II Cz 913/13 - postanowienie z uzasadnieniem Sąd Okręgowy w Szczecinie z 2013-10-23

Sygn. akt II Cz 913/13

POSTANOWIENIE

Dnia 23 października 2013 r.

Sąd Okręgowy w Szczecinie II Wydział Cywilny Odwoławczy

w następującym składzie:

Przewodniczący SSO Marzenna Ernest

po rozpoznaniu w dniu 23 października 2013 r. w Szczecinie

na posiedzeniu niejawnym

sprawy z wniosku Ł. D.

z udziałem M. S., A. S., Banku Spółdzielczego w S.

o stwierdzenie zasiedzenia

na skutek zażalenia wnioskodawcy na postanowienie Sądu Rejonowego w Stargardzie Szczecińskim z dnia 25 marca 2013 r., sygn. akt I Ns 284/12

postanawia:

oddalić zażalenie.

Sygn. akt II Cz 913/13

UZASADNIENIE

Postanowieniem z dnia 25 marca 2013 r. Sąd Rejonowy w Stargardzie Szczecińskim oddalił wniosek Ł. D. o zwolnienie od opłaty od apelacji.

W uzasadnieniu Sąd powołał się na treść art. 102 ustawy o kosztach w sprawach cywilnych. Sąd ustalił, iż z oświadczenia majątkowego złożonego przez wnioskodawcę wynika, że jest właścicielem dwóch nieruchomości, dwóch samochodów, a jego miesięczny dochód wynosi ok. 6.000 zł netto.

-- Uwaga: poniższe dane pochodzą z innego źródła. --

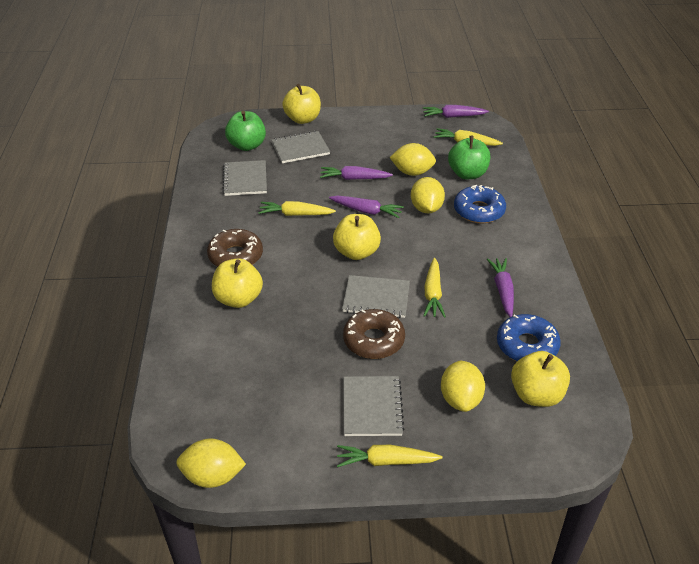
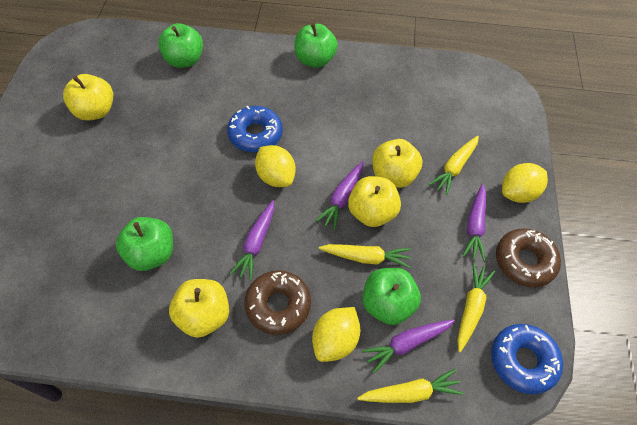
green apple: 2 -> 4
grey notebook: 4 -> 0
yellow lemon: 4 -> 3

Zdaniem Sądu stan posiadania i zarobki wnioskodawcy przekraczają prawie dwukrotnie „średnią krajową” i przesądzają o tym, że jego sytuacja majątkowa nie uzasadnia zwolnienia od kosztów sądowych. Tym bardziej, że sprawa o zasiedzenie nie jest sprawa „nagłą”, wymagającą natychmiastowego dysponowania środkami w celu obrony praw. Wnioskodawca stosowne środki mógł w ocenie Sądu zgromadzić.

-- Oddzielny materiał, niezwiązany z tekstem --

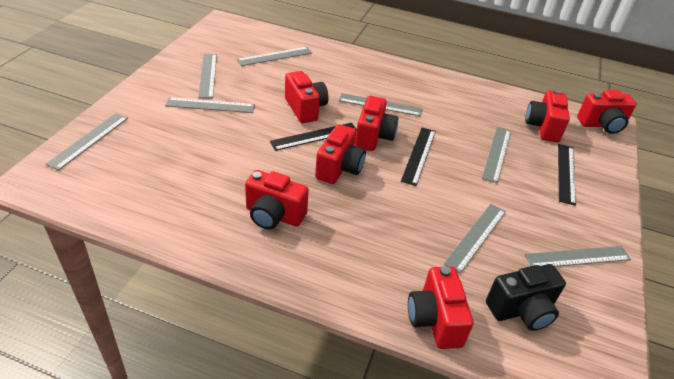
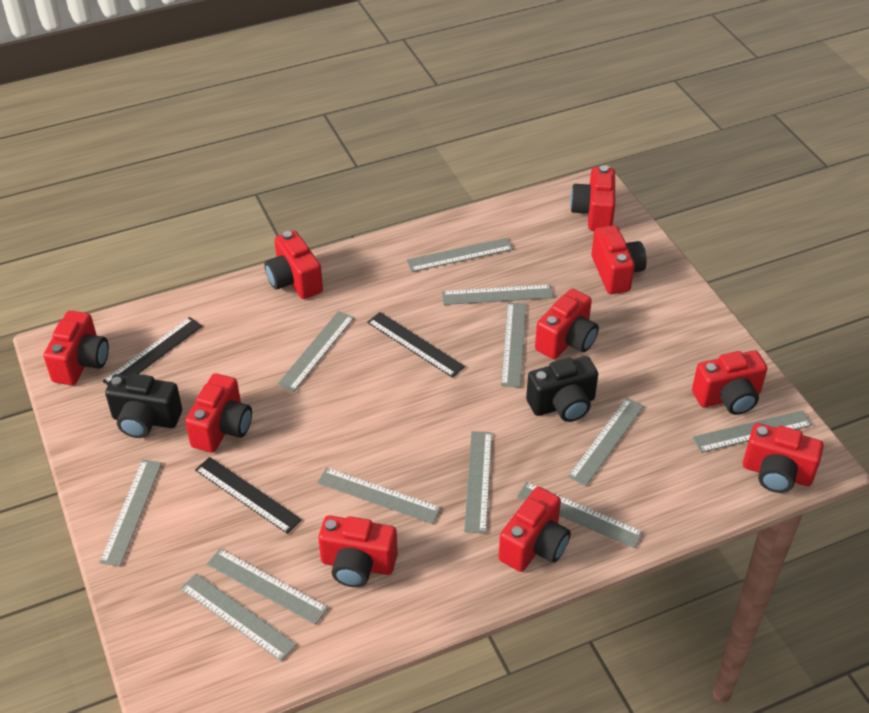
black camera: 1 -> 2
grey ruler: 8 -> 12
red camera: 7 -> 10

Wnioskodawca zaskarżył powyższe postanowienie i wniósł o jego zmianę poprzez zwolnienie go od opłaty od apelacji, ewentualnie o uchylenie zaskarżonego orzeczenia i przekazanie sprawy Sądowi I instancji do ponownego rozpoznania.

Skarżący podniósł, iż Sąd w ogóle nie wziął pod uwagę jego wydatków, a skupił się jedynie na dochodach. Żalący przyznał, że są one wysokie, jednak podniósł, iż posiada równie wysokie zobowiązania i nie jest w stanie zaoszczędzić kwoty niezbędnej do uiszczenia opłaty od apelacji. Podał także, iż spłaca kredyt i nie ma zdolności kredytowej, aby pożyczyć kolejne środki na opłatę. Wniósł o dokładne przeanalizowanie jego sytuacji materialnej i zwolnienie od opłaty od apelacji.

Sąd Okręgowy zważył, co następuje:

Zażalenie wnioskodawcy nie zasługiwało na uwzględnienie.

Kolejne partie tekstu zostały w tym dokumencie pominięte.